There’s a great scene in the movie “
Finding Nemo.” Marlin (the overprotective widower Dad) tells Dory (the new friend who is Pooh-like due to short-term memory loss), “I promised Nemo that I would never let anything happen to him!”
Dory replies, “Well that’s an odd thing to promise. If nothing ever happened to him, well…then nothing would ever happen to him.”
.
To a great extent I am the strong, independent, resilient person I am today because I experienced and successfully conquered adversity from an early age.
The Olympic Creed is proof that the world’s most successful people, got there by working hard and overcoming obstacles:
"The most important thing...is not to win but to take part, just as the most important thing in life is not the triumph, but the struggle..."

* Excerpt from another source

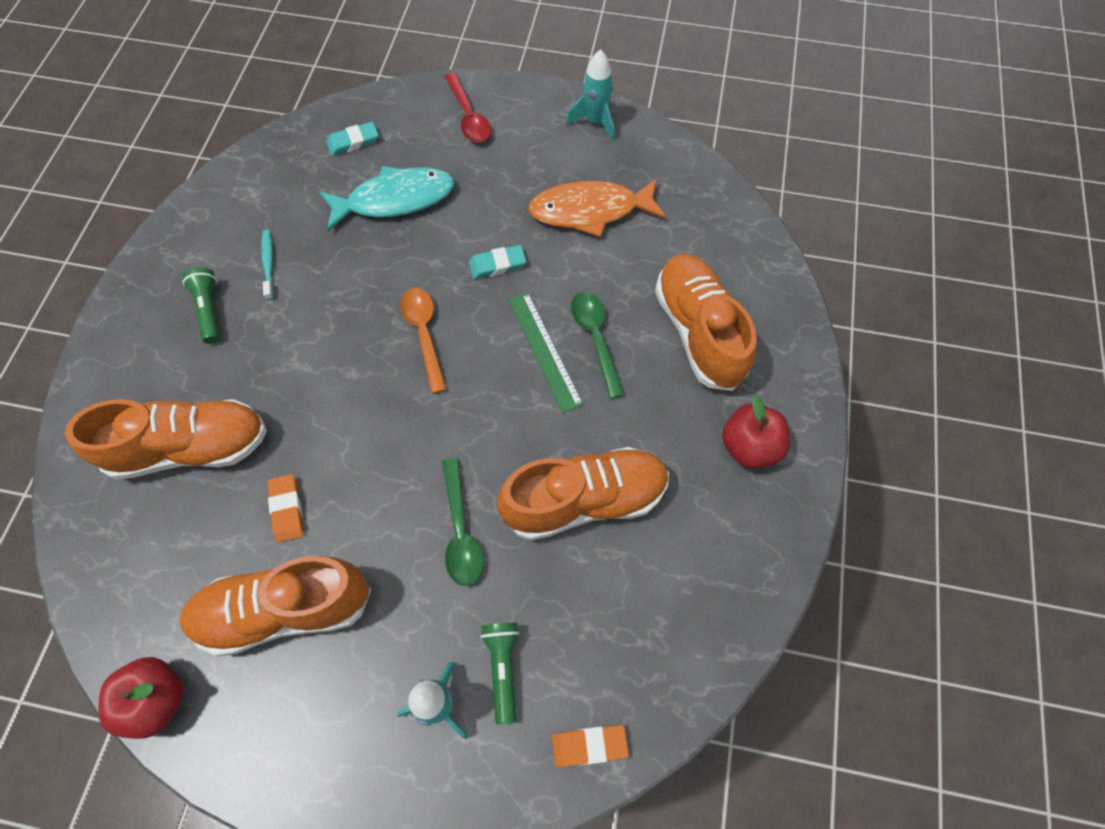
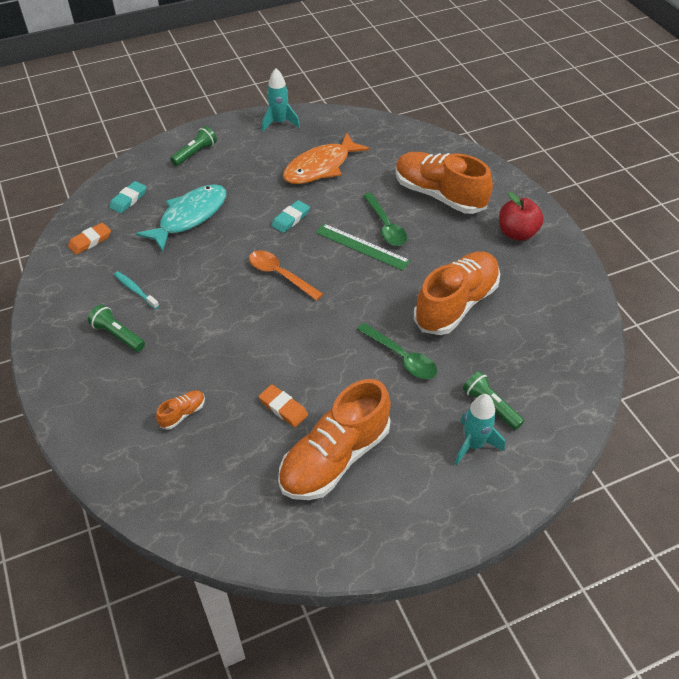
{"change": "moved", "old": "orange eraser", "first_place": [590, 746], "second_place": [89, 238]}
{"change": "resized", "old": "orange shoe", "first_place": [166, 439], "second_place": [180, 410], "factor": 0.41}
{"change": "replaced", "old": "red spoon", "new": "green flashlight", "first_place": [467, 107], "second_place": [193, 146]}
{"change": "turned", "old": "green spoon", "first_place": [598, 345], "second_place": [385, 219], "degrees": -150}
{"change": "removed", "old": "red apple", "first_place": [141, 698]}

Furthermore, one of my favorite mantras is that increased confidence brings increased capacity. It makes sense that children need to both succeed and fail to achieve confidence.
But just where is the line between protecting and overprotecting?
Until I figure it all out – and just in case I don’t – I have a Therapy Jar in the kitchen into which I deposit a dollar every time I think I may have gotten it wrong. There’s a good chance that the Therapy Jar may someday exceed the College Fund.
Yet, it’s worth thinking about. Understandably, we want to keep our children safe, happy, comfortable at all times. Even more so it seems, if that wasn’t our childhood experience. However, we should never underestimate the powerful lifelong value in independence, struggle and figuring out a few things “the hard way.”